Riccardo Loggini

Compute Shaders in D3D12

Table of Contents

Compute Shaders in D3D12

Why Talking About Compute Shaders

Direct Compute has been part of DirectX since version 10. Its usages are multiple, but in general we can use the compute pipeline whenever we want to calculate something without the need of a rasterizer.

This ability to generically adapt to any type of calculus makes the compute pipeline really useful in many areas, not only for real-time applications, but also for many science-related computations. In science, every operation that involves the word "GPGPU" (General Purpose GPU) has some kind of compute shader usage in it: high performance computing, physics simulations, classification, image processing are just to scratch the surface among the multitude of use cases.
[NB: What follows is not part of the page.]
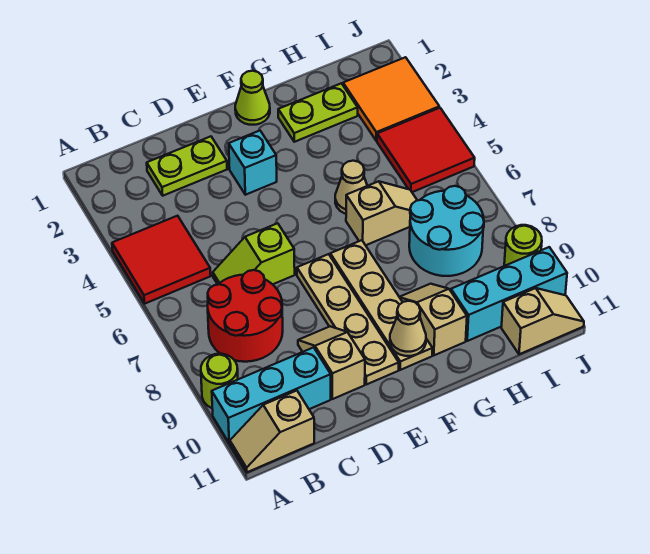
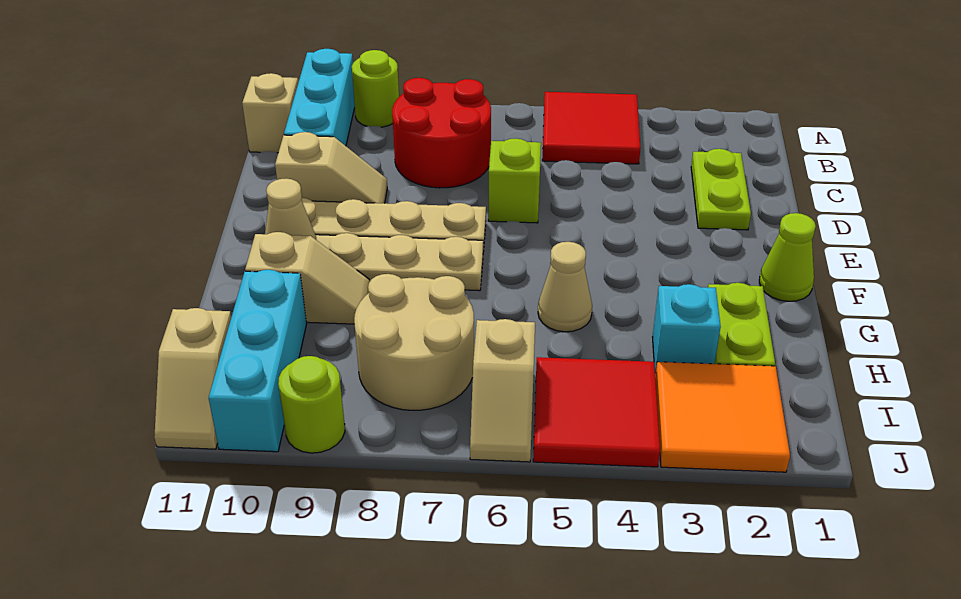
cyan brick E3 level 1 -> cyan brick H3 level 1
tan slope G6:H6 level 1 top G -> tan slope I6:J6 level 1 top I
cyan round brick H7:I8 level 1 -> tan round brick H7:I8 level 1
In a game engine, compute shaders can be used to generate particles, physics, screen-space effects, deferred lighting and volumetric effects.. to name a few!
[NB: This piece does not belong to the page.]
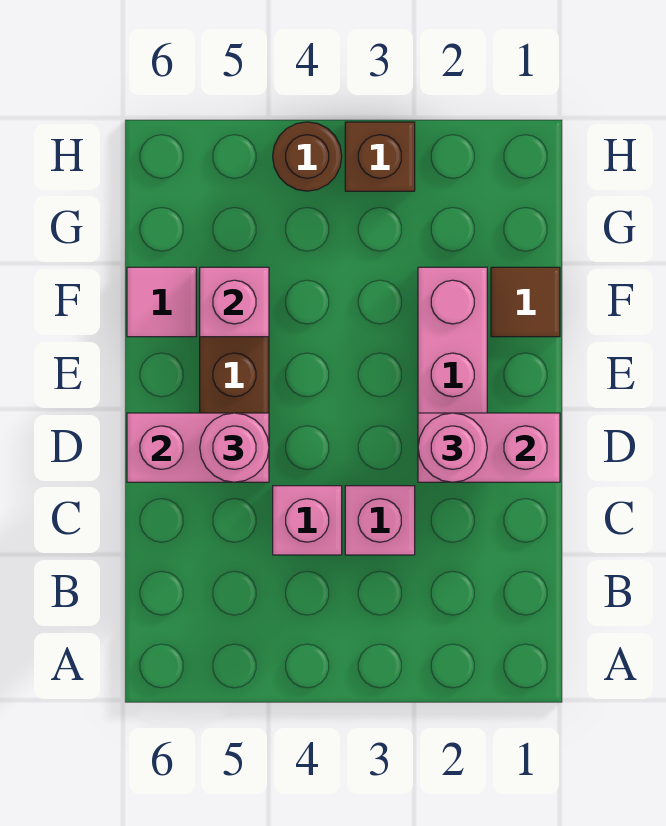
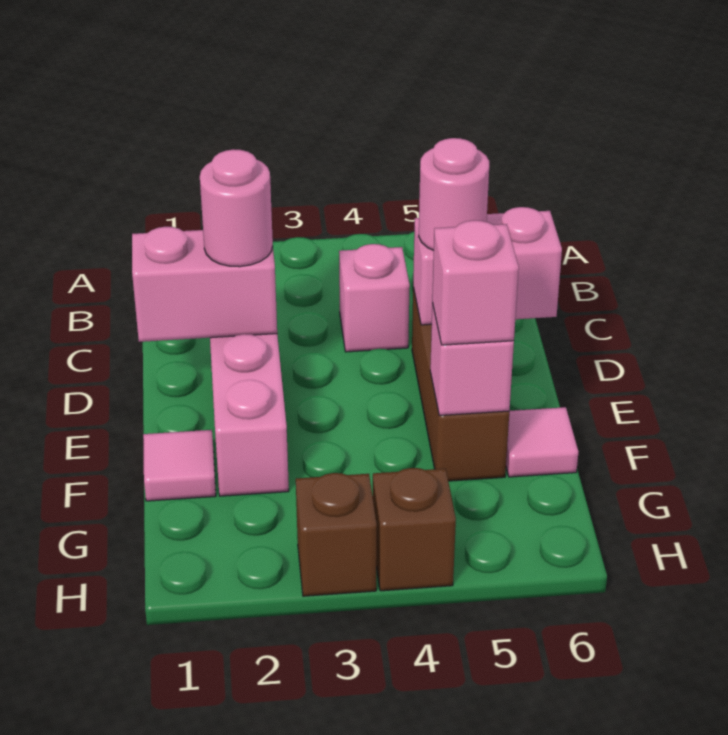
pink brick C3 level 1 -> pink brick F5 level 3
brown tile F1 level 1 -> pink tile F1 level 1
brown round brick H4 level 1 -> brown brick H4 level 1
This post takes a practical and fundamental approach to the use of Direct Compute in DirectX 12 by first describing the available tools and then going through a basic usage in code.

The Compute Pipeline

The compute pipeline was present since DirectX10 and the relative API goes under the name of DirectCompute (something aside from Direct3D). DirectCompute is an API from Microsoft but in the graphics scene we have other products like OpenCL from Khronos Group and CUDA from NVIDIA.

Note: CUDA is both a hardware architecture and a programming language from NVIDIA. A DirectCompute application can run on CUDA hardware.

By using a compute pipeline we can still operate with Direct3D resources and we can use most of the texture features (e.g. cubemaps and mipmaps). Use limitations in this regard will be described later.

Parallel Execution Model

The compute pipeline subdivides work into groups of parallel threads, identified along a three dimensional space (x, y and z), further subdivided in thread groups.

Each thread will execute the instructions given by the compute shader. The parallel code is executed in hardware through warps , groups of usually 32 threads each.

The compute pipeline states the following definitions:

Threads within a group can share memory with Thread Group Shared Memory (TGSM) by defining a variable with groupshared like

 groupshared float2 MyArray[16][32];

This memory will persist only for the current Dispatch command and it is of course available for threads belonging to a single group. Using shared memory can slow down performance and it is recommended to execute a read/write once per each TGSM address.

Maximizing Occupancy

When using the compute pipeline we want to maximize Hardware Occupancy , a value that can be defined as:

Hardware Occupancy = num( active warps) / num(max concurrent warps)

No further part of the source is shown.